On the other hand, all of these assessments of total sunlight exposure are based on questionnaires, and the accuracy of the data obtained depends heavily on question quality and respondents’ memory. To reduce these biases, some studies used sunlight-related factors such as iris, skin, or hair color, and sun sensitivity to assess exposure to sunlight [
7]. 10 years of longitudinal data from the Blue Mountains did not find a consistent pattern of association between sunlight-related factors and incidence of AMD [
38]; The Beaver Dam Eye Study reported that iris color was inconsistently related to the 10-year incidence of early ARM and to ARM progression, but no associations were found between late ARM and iris color, hair color, and skin sun sensitivity [
8]. Hirakawa used other proxy measures, demonstrating that significantly more facial wrinkling and less facial hyperpigmentation was present in late ARM cases [
42]. Overall, the relationship between proxy measures for sunlight exposure and AMD was not conclusive. However, the common limitation in those studies was that the correlation between such proxies and true sunlight exposure is unknown.

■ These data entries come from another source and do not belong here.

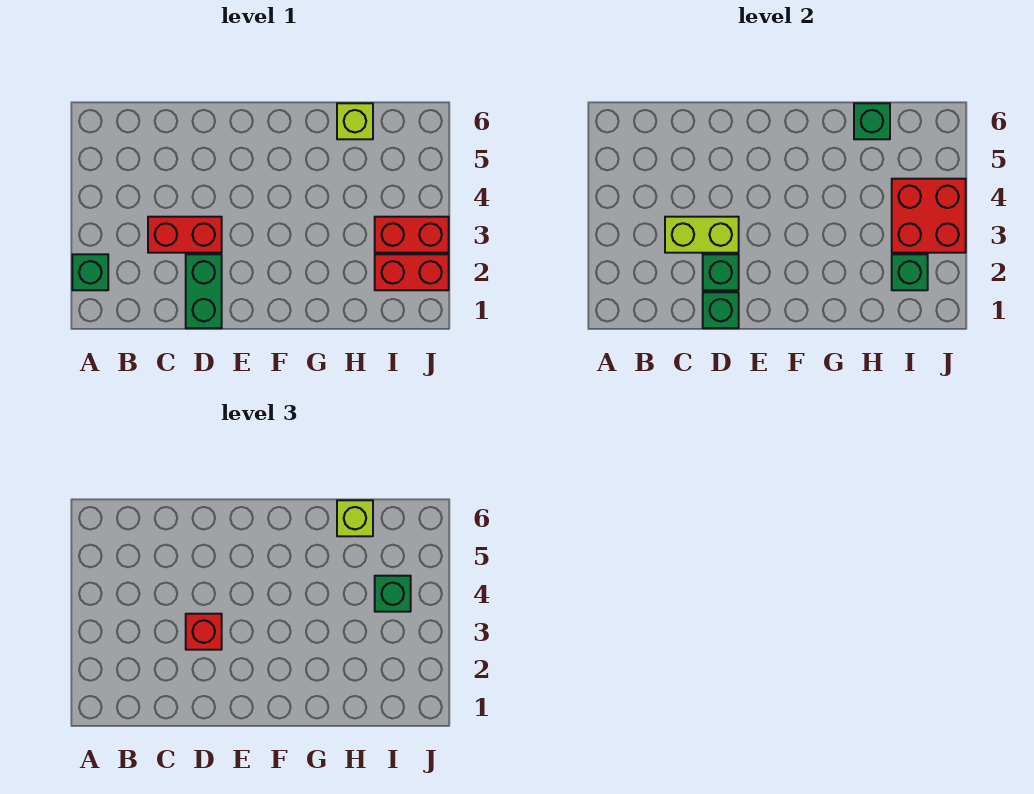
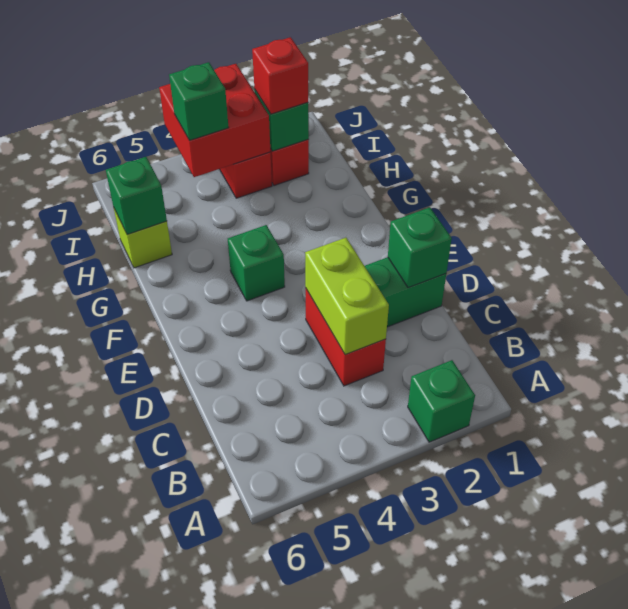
green brick D2 level 2 -> green brick F4 level 1
red brick D3 level 3 -> red brick I2 level 3
lime brick H6 level 3 -> none

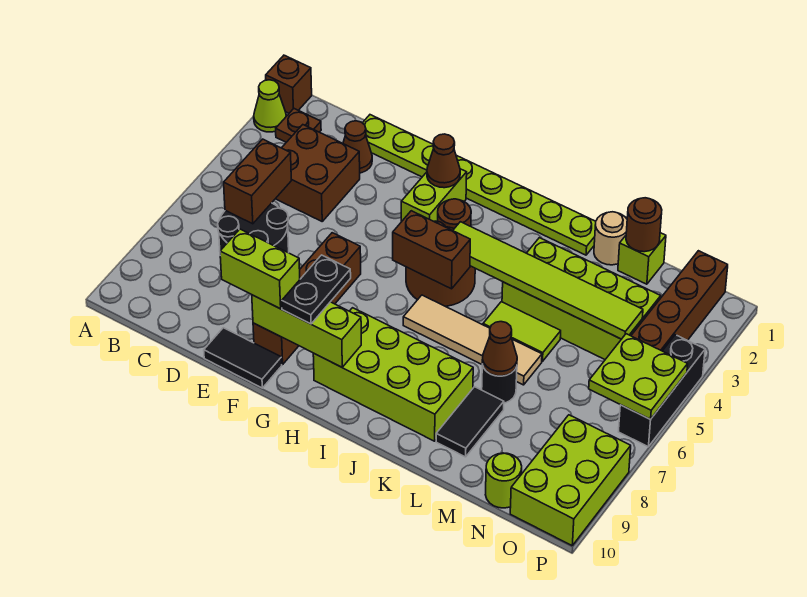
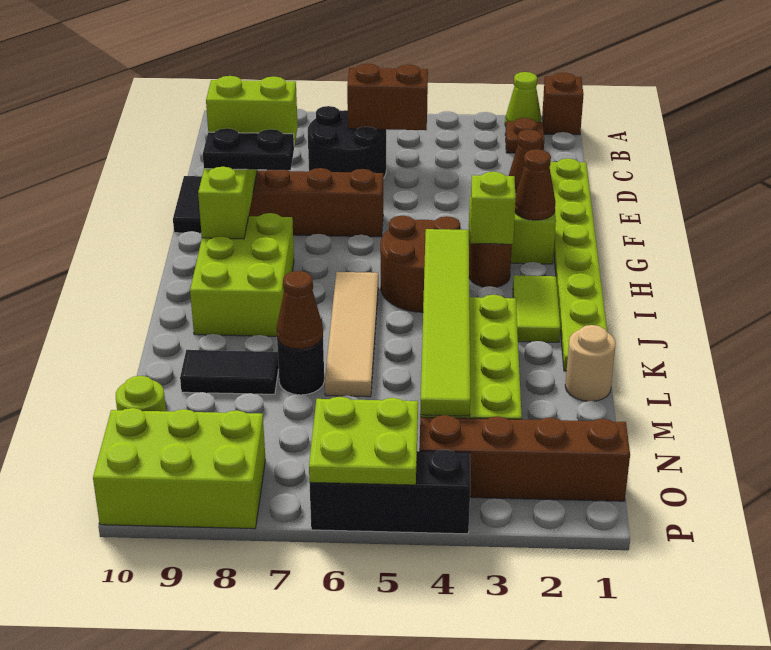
brown brick C3:D4 level 1 -> none
lime brick E9:F9 level 3 -> lime brick F8:F9 level 3
brown brick H5:I5 level 2 -> none
lime brick H8:K9 level 1 -> lime brick H8:J9 level 1
lime tile K5:L5 level 1 -> lime tile I2:J2 level 1
lime brick M1 level 1 -> lime brick H3 level 2
brown round brick M1 level 2 -> none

The limitations of this meta-analysis should be noted as well. First, the eligible studies only covered those that were written in English, so there may have been a language bias. Second, the latency period of AMD is long [
43], an information bias is inevitable in the included studies for the time lag between sunlight exposure and manifestation of AMD. Third, the criteria for AMD diagnosis was varied across studies: 5 were based on WARMGS, 6 were based on ICGS, 3 were described in the paper, and 2 were not mentioned. Lastly, different methods were applied to estimate the exposure level among studies, so there was potential for a confounding effect in the pooled analysis for all studies.